There may also be a critical role for the FDA, in promulgating stricter prescribing indications for antidepressants and antipsychotics. Rather than jiggering our diagnostic criteria to discourage excessive medication prescribing, I believe we would make more progress with an FDA-mandated statement in the drug labeling information-a sort of “brown box” warning stating, for example,
IMPORTANT: There are no convincing data showing that antidepressants are superior to placebo or non-specific interventions for very mild instances of major depressive disorder (e.g., Hamilton Depression Rating <24). Antidepressants may carry a substantial side effect burden, and in mild cases of MDD, it is preferable to begin a form of psychosocial treatment. Antidepressants appear most effective in cases of moderate-to-severe MDD, and in cases involving melancholic or psychotic features.
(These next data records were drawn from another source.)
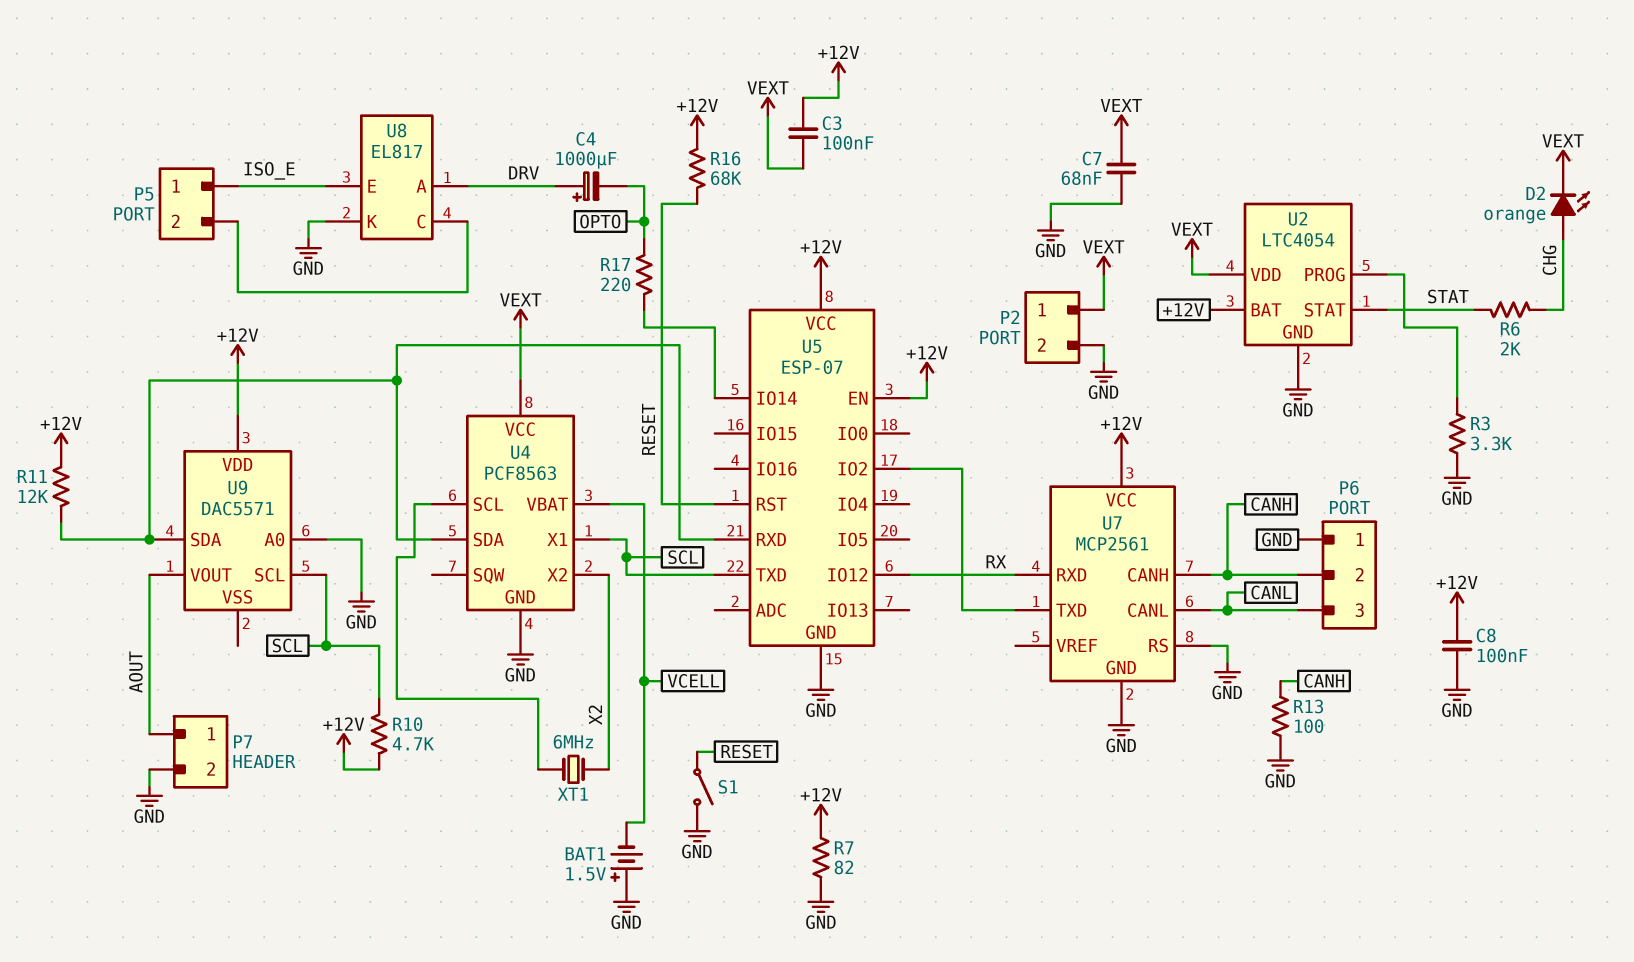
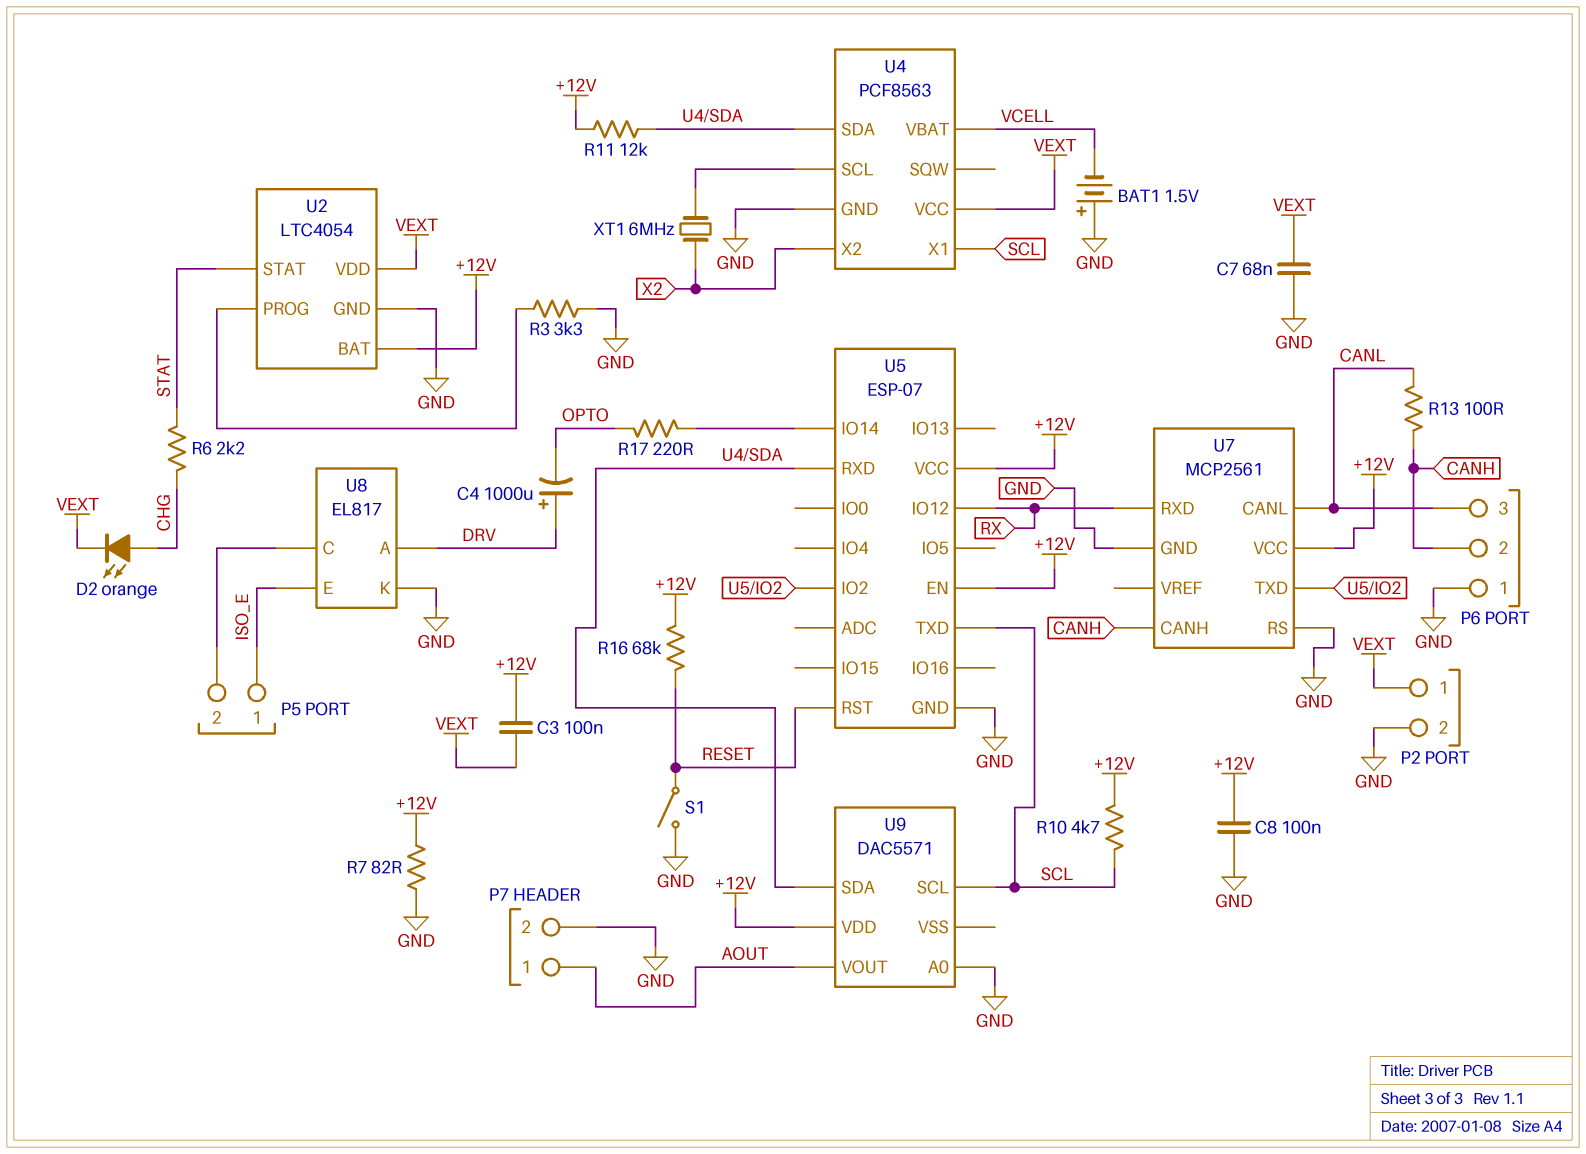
R6: 2k (CHG, STAT) -> 2.2k (CHG, STAT)
R13: 100 (CANH, GND) -> 100 (CANH, CANL)

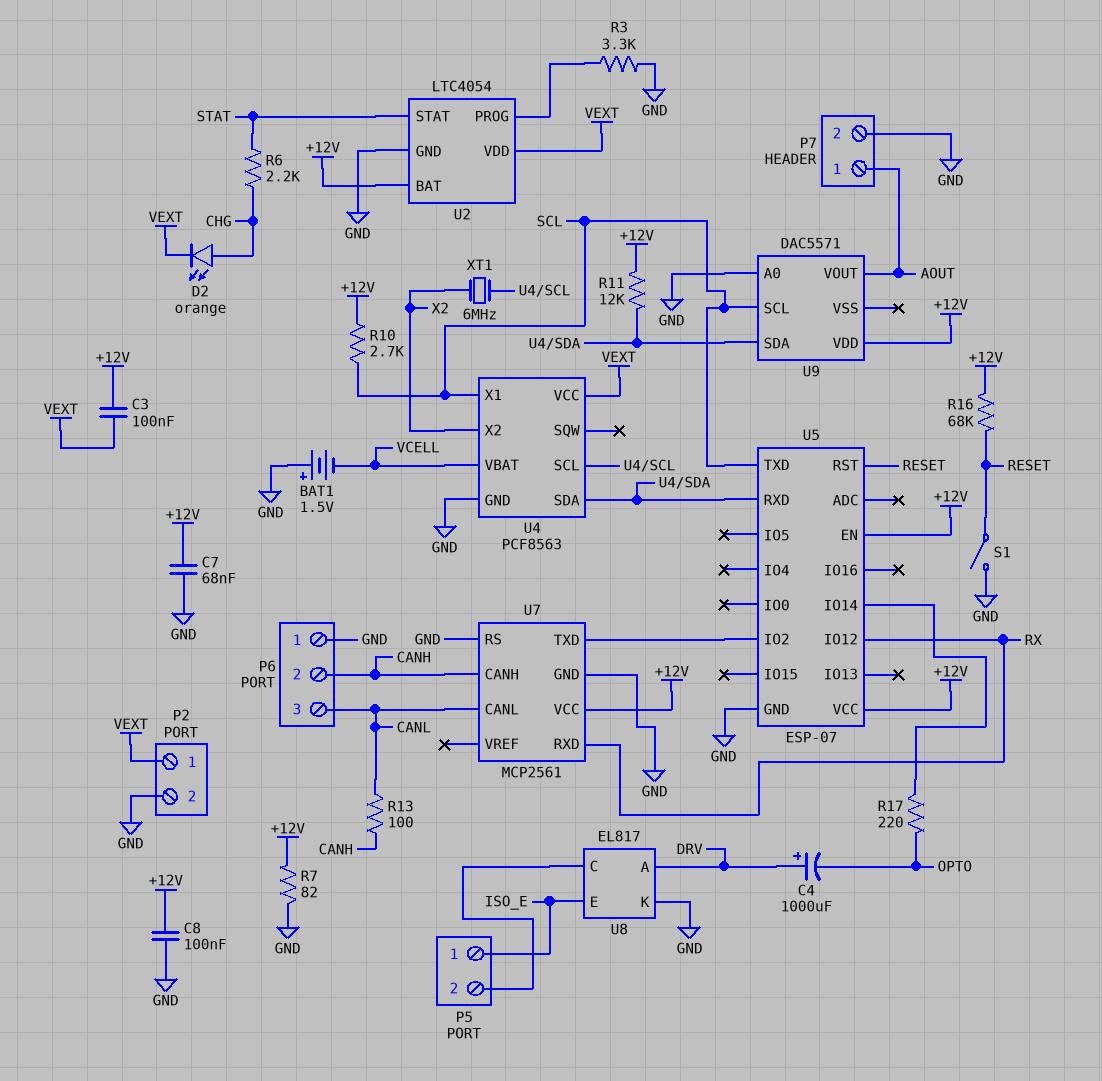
C7: 68nF (GND, VEXT) -> 68nF (+12V, GND)
R10: 4.7k (+12V, SCL) -> 2.7k (+12V, SCL)

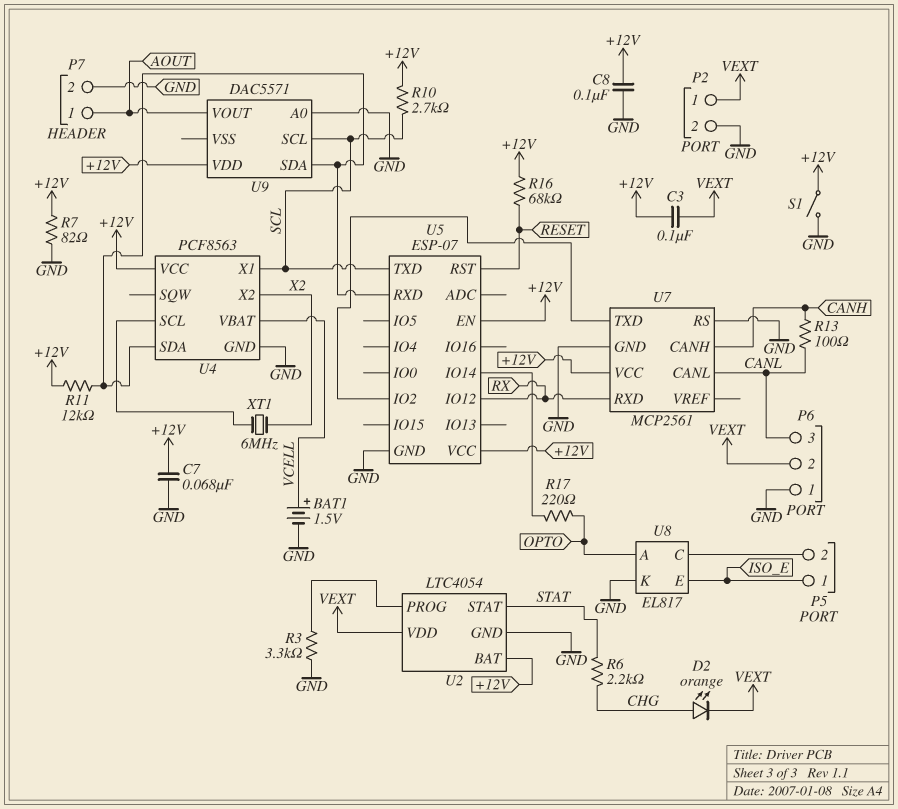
BAT1: 1.5V (plus GND, minus VCELL) -> 1.5V (plus VCELL, minus GND)
C4: 1000uF (plus DRV, minus OPTO) -> none
P6 pin 2: CANH -> VEXT
S1: switch (GND, RESET) -> switch (+12V, GND)
U4 pin VCC: VEXT -> +12V
U8 pin A: DRV -> OPTO

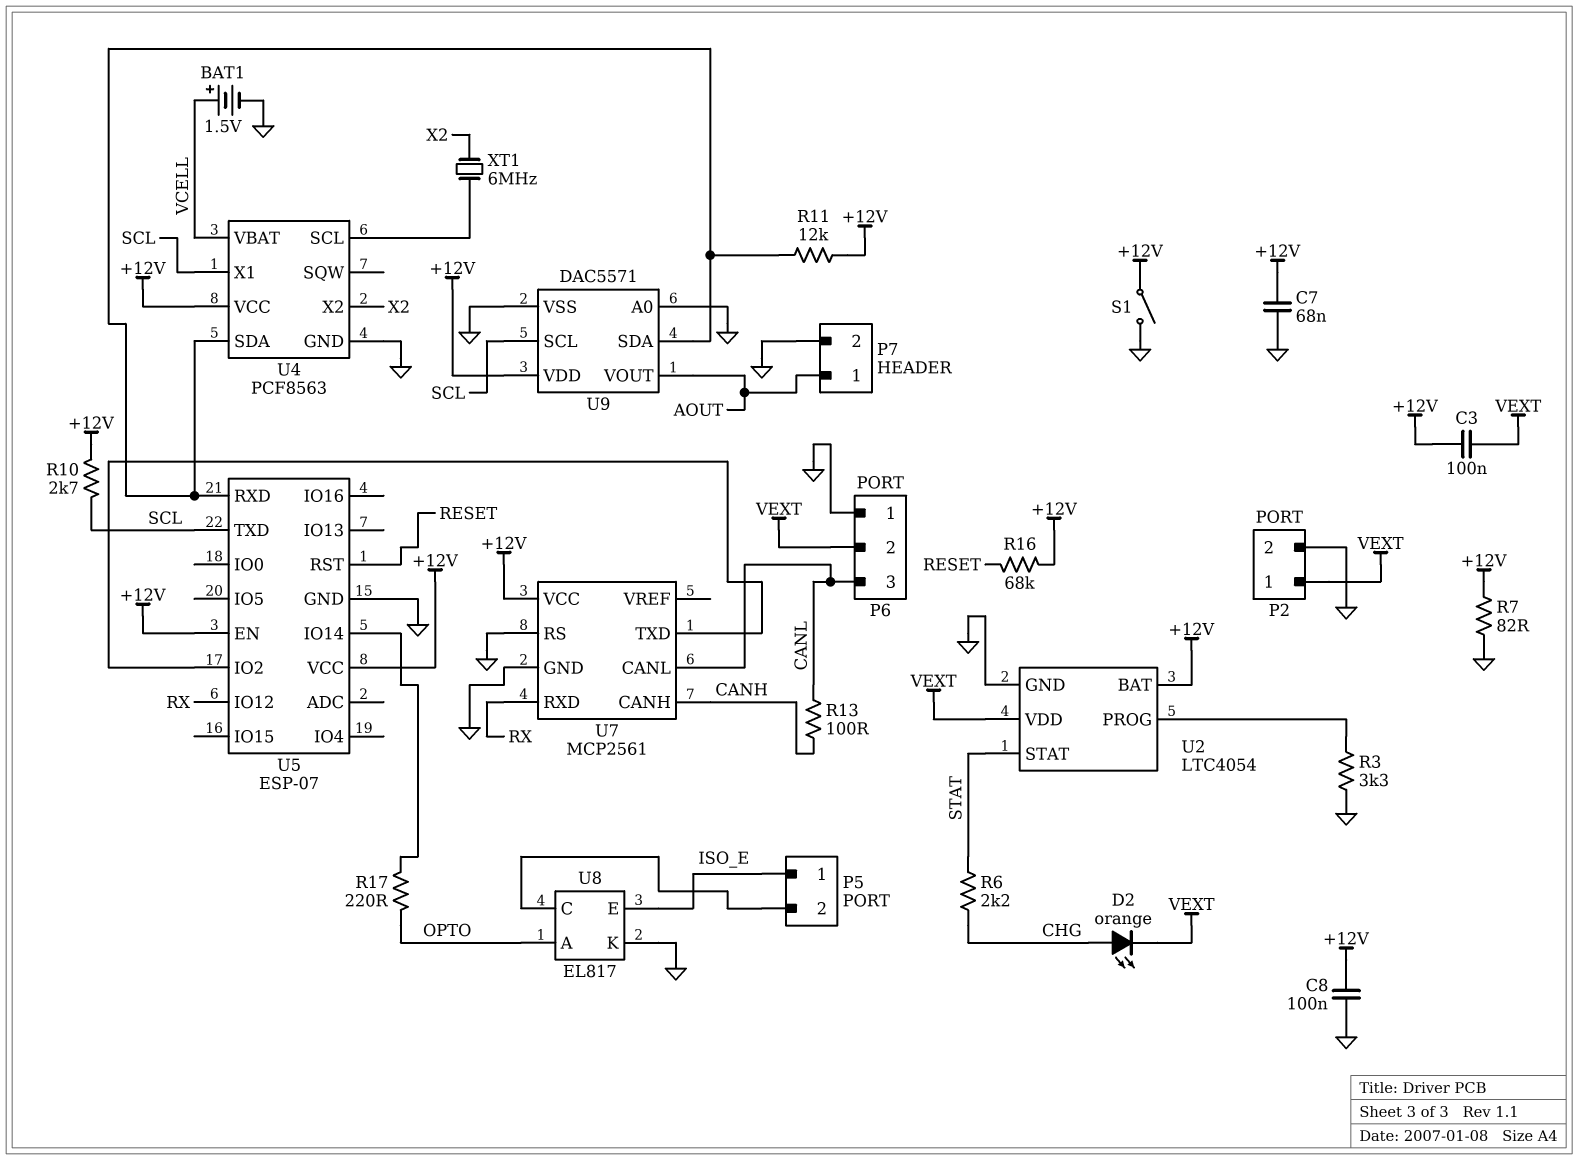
U9 pin VSS: none -> GND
Ref: Ghaemi SN, Vhringer PA: Solving the Antidepressant Efficacy Question? Effect Sizes in Major Depressive Disorder, in press, Clinical Therapeutics.
Our diagnostic criteria should be guided by the best science we can muster, not by well-intentioned but misguided attempts to anticipate “bad behavior” on the part of clinicians. In short, if we are to change our diagnostic criteria in psychiatry, we should model our behavior on that of the diabetes experts, not the crystal ball gazers.
Acknowledgments: Thanks to James Knoll, MD, Nassir Ghaemi. MD, and Susan Kweskin for helpful comments on this piece.